BIMCO Ship Sale and Purchase (S&P) Contract


SHIPSALE 22 is a standard Memorandum of Agreement (MOA) for ship sale and purchase. It provides an innovative and comprehensive approach to sale and purchase agreements with clauses following the sequence of events as they play out in a sale and purchase transaction.

Where can I find a Ship Sale and Purchase (S&P) Contract?

We kindly suggest that you visit the web page of BIMCO (Baltic and International Maritime Council) to obtain the original SHIPSALE 22 forms and documents.




Top Sale and Purchase (S&P) Shipbrokers

Currently, some of the top Sale and Purchase (S&P) Shipbrokers include:

  1. Clarksons: This is a leading global company in shipbroking, and it provides integrated shipping services.

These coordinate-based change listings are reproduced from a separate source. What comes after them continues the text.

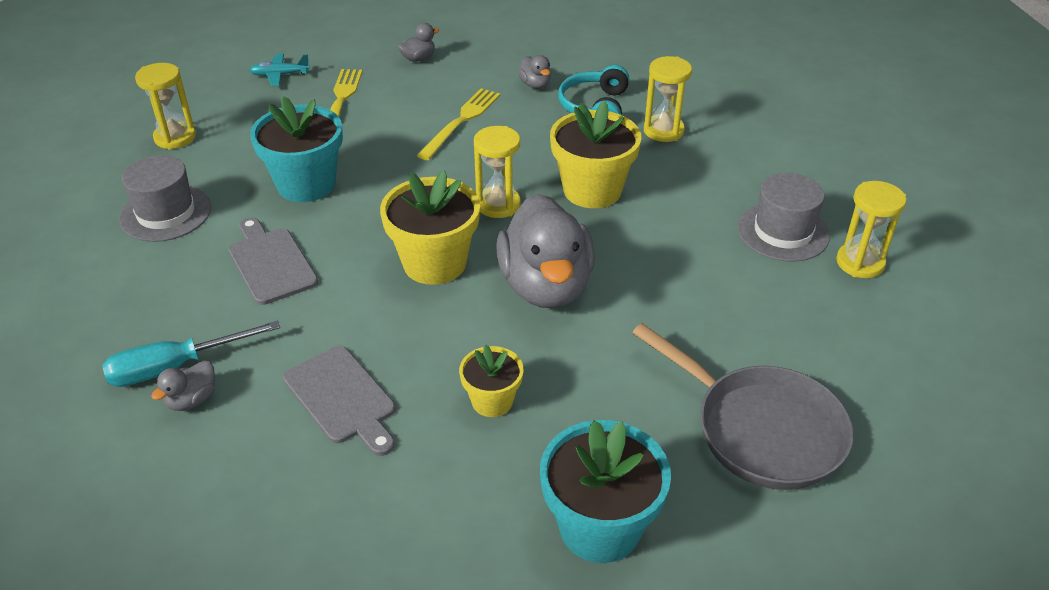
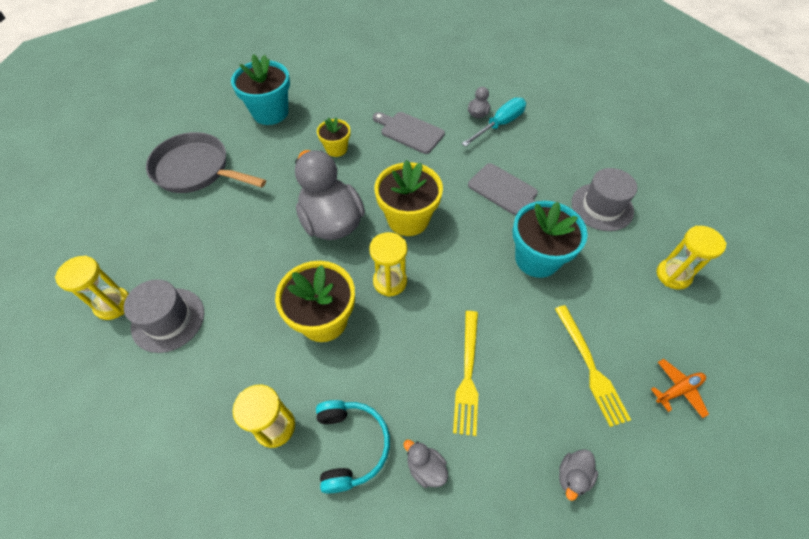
camera: 160 degrees right, 15 degrees up
(280, 75) = (678, 390): turquoise plane -> orange plane

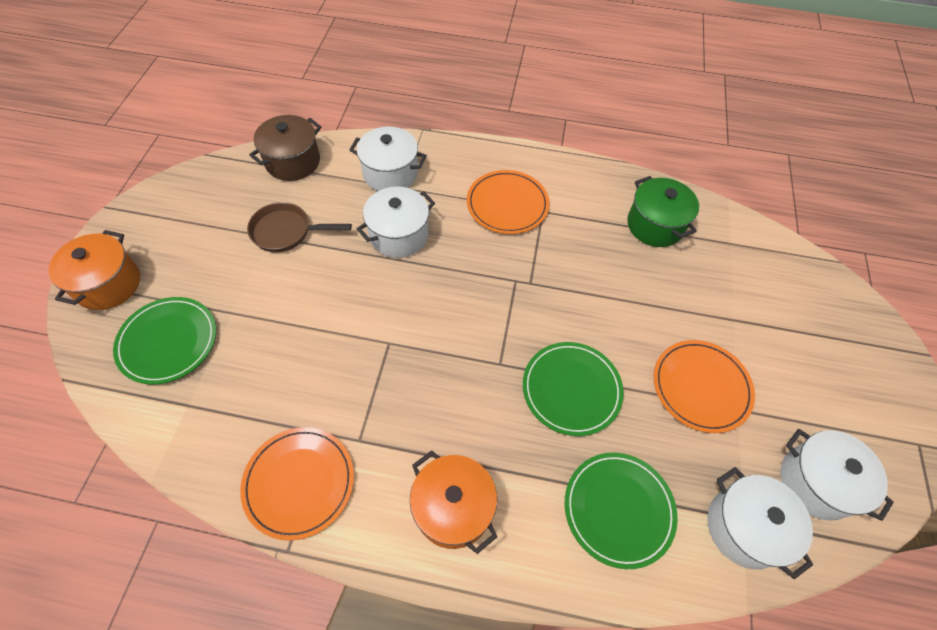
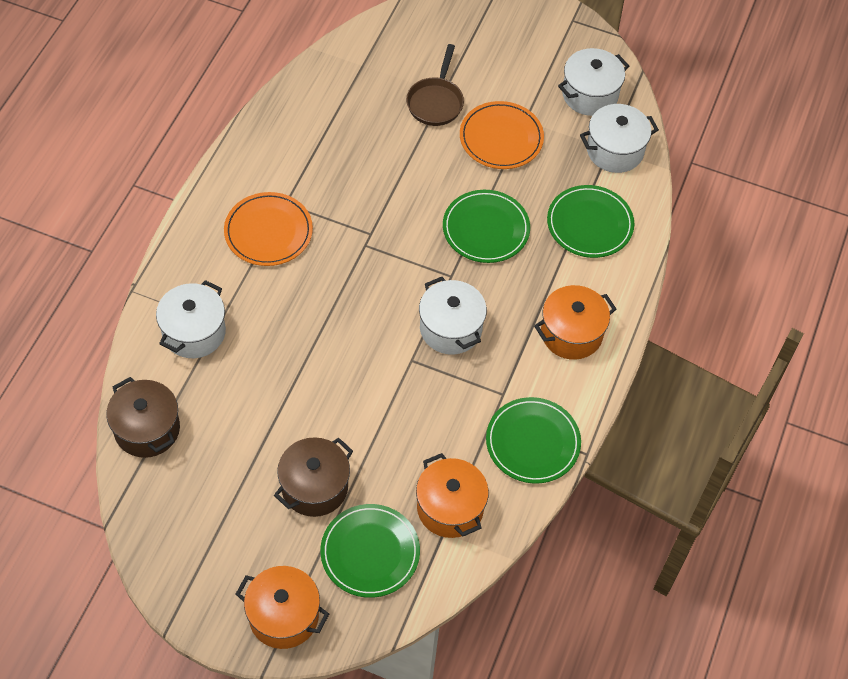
camera: 80 degrees left, 0 degrees up
(215, 407) = (450, 508): none -> orange pot
(239, 285) = (314, 487): none -> brown pot
(286, 232) = (253, 440): brown pan -> brown pan (436, 102)
(299, 483) = (532, 442): orange plate -> green plate
(399, 235) = (284, 335): white pot -> white pot (450, 328)
(655, 225) = (327, 116): green pot -> none

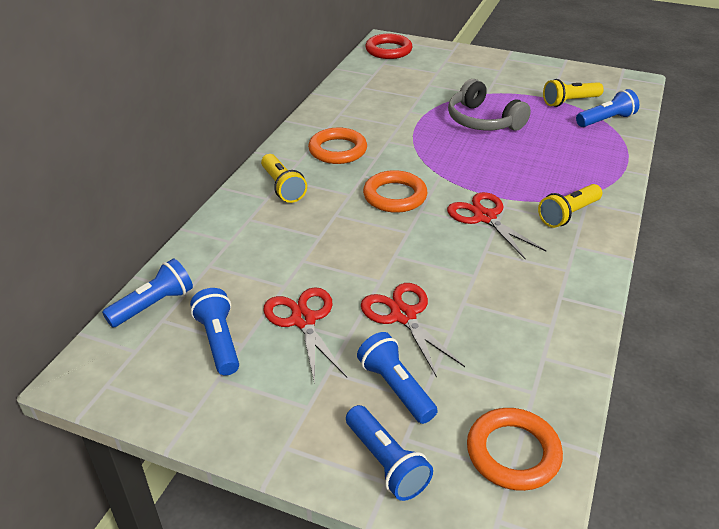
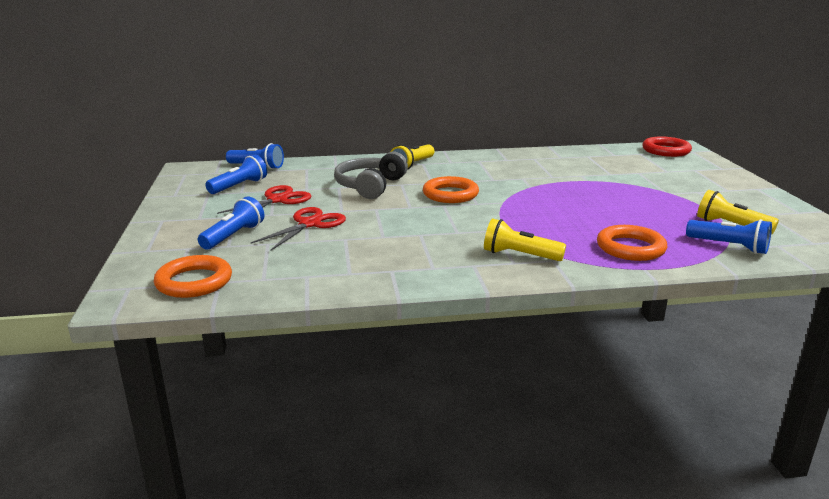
camera: 60 degrees right, 15 degrees down
(337, 150) = (483, 168): orange ring -> orange ring (630, 248)
(386, 463) = (163, 247): blue flashlight -> none
(483, 121) = (617, 200): grey headphones -> grey headphones (370, 186)
(485, 217) = (466, 226): red scissors -> none

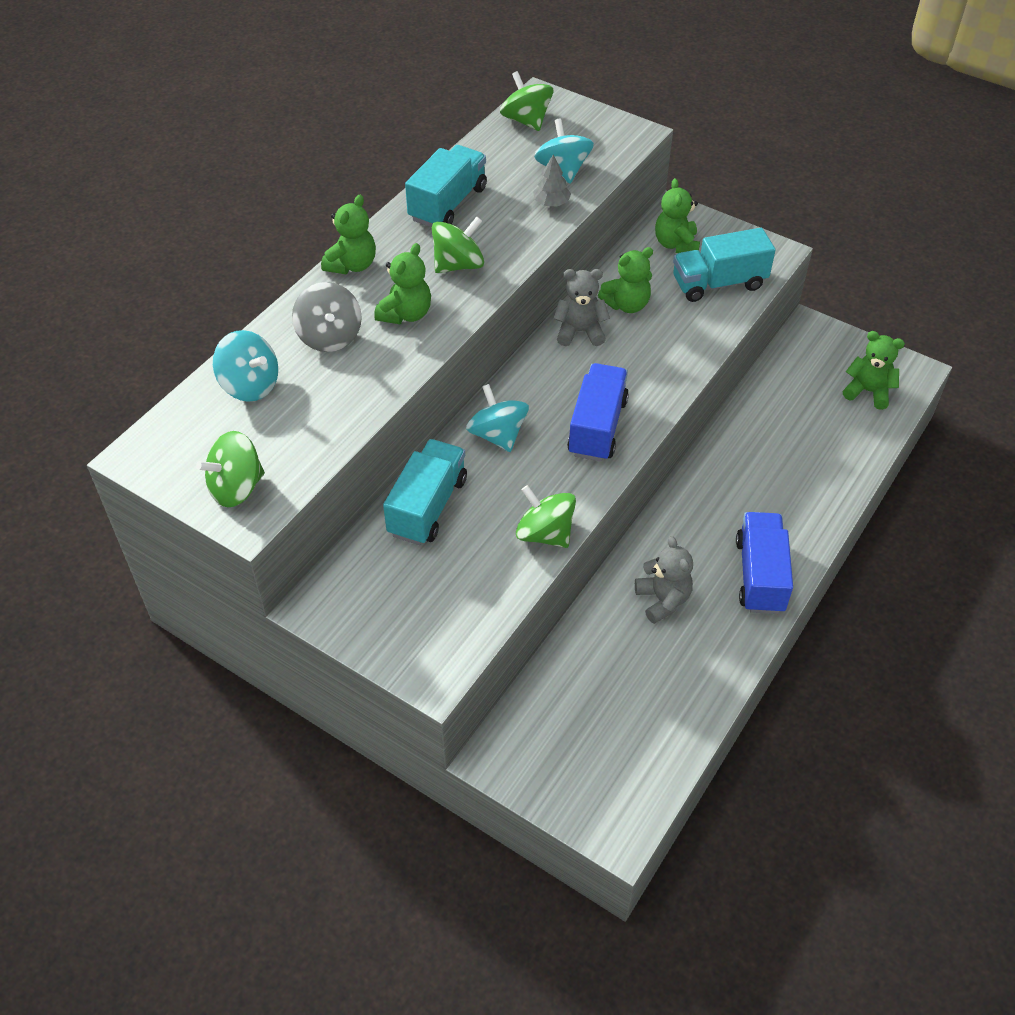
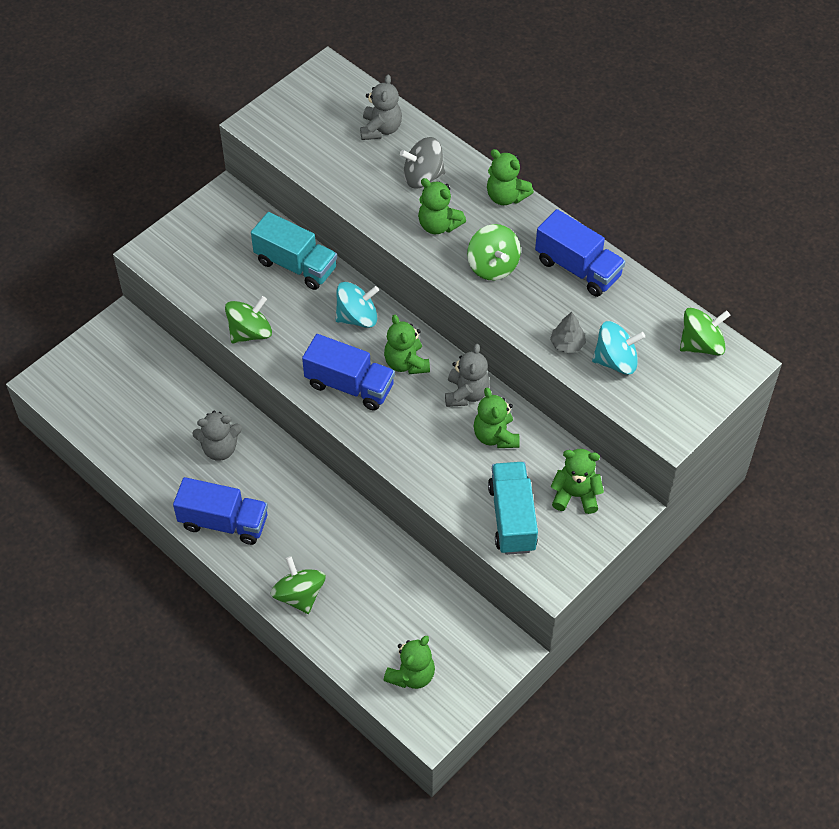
camera: 100 degrees right, 5 degrees up
(236, 488) = (283, 119): green spinning top -> green spinning top (299, 595)
(250, 385) = (381, 129): turquoise spinning top -> grey teddy bear
(448, 204) = (578, 268): turquoise truck -> blue truck
(552, 384) = (406, 363): none -> green teddy bear

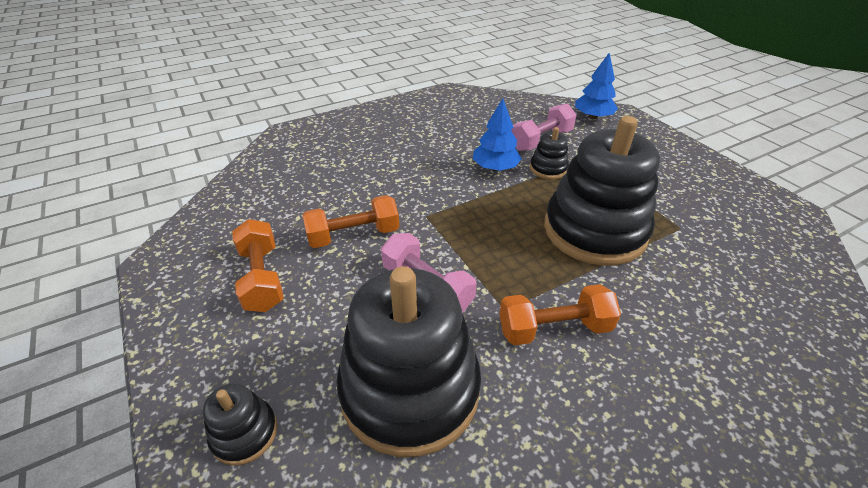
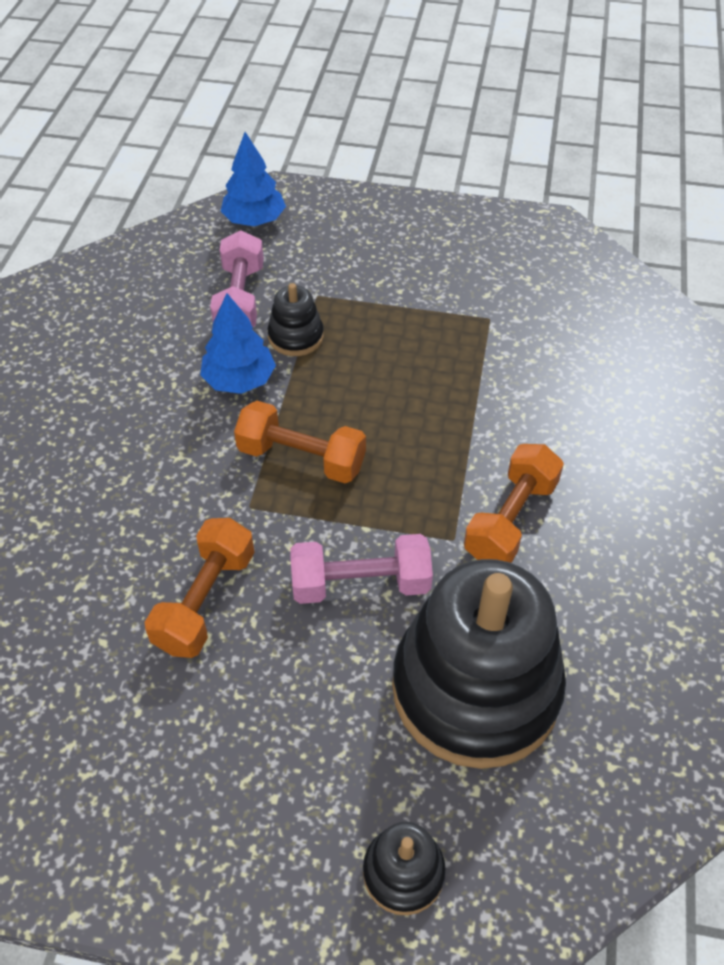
camera: 50 degrees left, 10 degrees up
(262, 278) = (182, 743): orange dumbbell -> orange dumbbell (301, 458)
(594, 231) = (427, 383): black stacking toy -> none

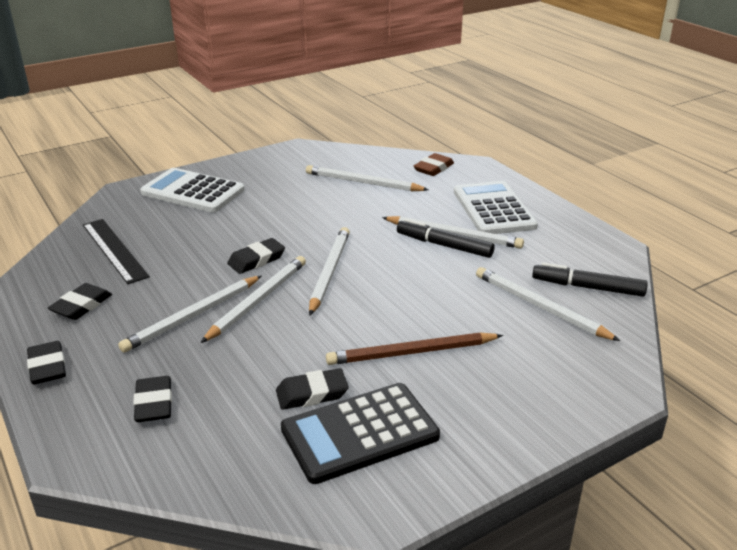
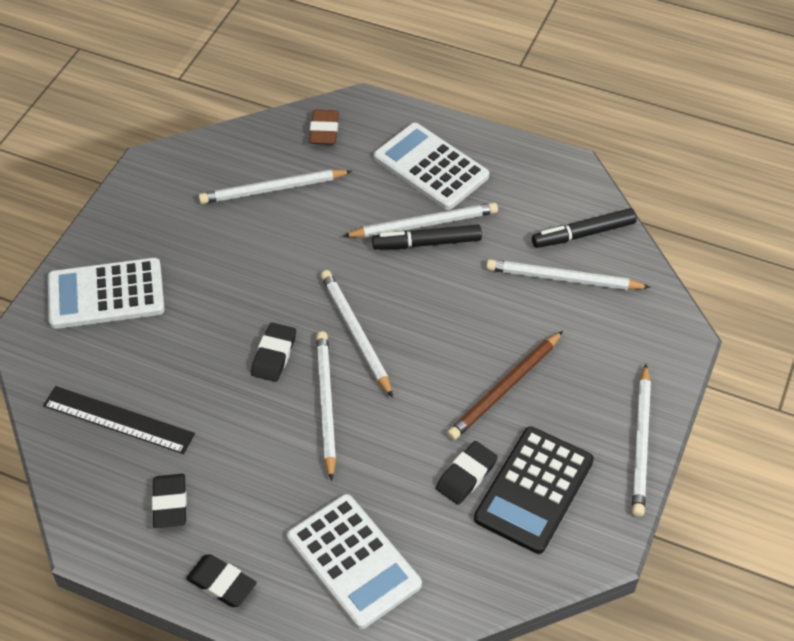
camera: 35 degrees left, 20 degrees up
(154, 403) = (353, 561): black eraser -> white calculator
(193, 316) = (287, 455): white pencil -> white pencil (641, 443)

They have a strong presence in S&P for different types of vessels.
  2. Simpson Spence Young (SSY): As one of the oldest shipbroking companies, SSY offers a variety of services, including sale and purchase of vessels.
  3. New York Shipbrokers: USA-based shipbroking company with a strong global presence, New York Shipbrokers offer a variety of services, including S&P.
  4. Howe Robinson Partners: This company provides a wide range of services, including S&P, and they have a strong reputation in the market.
  5. Braemar ACM Shipbroking: This is another large, global company that offers a variety of services, including S&P.
  6. Lorentzen & Stemoco: A well-established company providing full-service shipbroking, including S&P.
  7. Fearnleys: A Norwegian-based shipbroking company with a strong global presence, they offer a variety of services, including S&P.
  8. Maersk Broker: This firm provides full-service shipbroking, including S&P.
  9. Arrow Shipbroking Group: This is a significant player in the shipbroking market and provides S&P among other services.
  1. Affinity Shipping LLP: This London-based firm provides a comprehensive range of shipbroking services, which includes S&P.
  2. Optima Shipbrokers: A Greek-based company that offers a range of services, including sale and purchase of vessels.
  3. Advanced Shipping & Trading: A well-known broker that specializes in the sale and purchase of both secondhand vessels and newbuildings.
  4. Seasure Shipbroking: They offer a comprehensive range of sale and purchase services for all types of vessels.
  5. Island Shipbrokers: This is a Singapore-based company with a strong presence in the Asia-Pacific region and offers a variety of services, including S&P.
  6. E.A. Gibson Shipbrokers Ltd: With a rich history dating back to 1891, this company provides a full range of shipbroking services, including S&P.
  7. BRS Group: BRS is a global leader in the shipping services sector, providing a range of services including sale and purchase.
  8. Ifchor S.A.: This is a global shipbroking company specializing in dry bulk chartering and other services including S&P.
  9. Galbraith’s Ltd: Based in London, this company has a longstanding history in the shipping industry. They offer a broad range of services, including S&P.
  10. Hartland Shipping Services: This is another UK-based company that provides a comprehensive suite of shipbroking services, including S&P.
  11. Intermodal Shipbrokers Co.: Based in Greece, this company has a global presence and offers a variety of services including S&P.
  12. Ocean Shipbrokers: This is a global shipbroker with a focus on S&P of commercial vessels and offshore drilling rigs.
  13. ICAP Shipping: Part of a larger global brokerage group, ICAP Shipping offers a full range of shipbroking services, including S&P.
  14. Alibra Shipping Limited: Based in the UK, Alibra Shipping provides a range of services including S&P across various types of vessels.
  15. Eastport Maritime: Operating globally, this company provides a range of services including S&P of vessels.
  16. Charles R. Weber Company, Inc.: A US-based company that provides a full range of shipbroking services, including S&P.
  17. Ocean Independence: This company specializes in the sale and purchase of luxury yachts.

Please note that the shipbroking industry is dynamic, and the status and reputation of these companies can change over time due to various factors. Always check the most recent and relevant information when considering these services.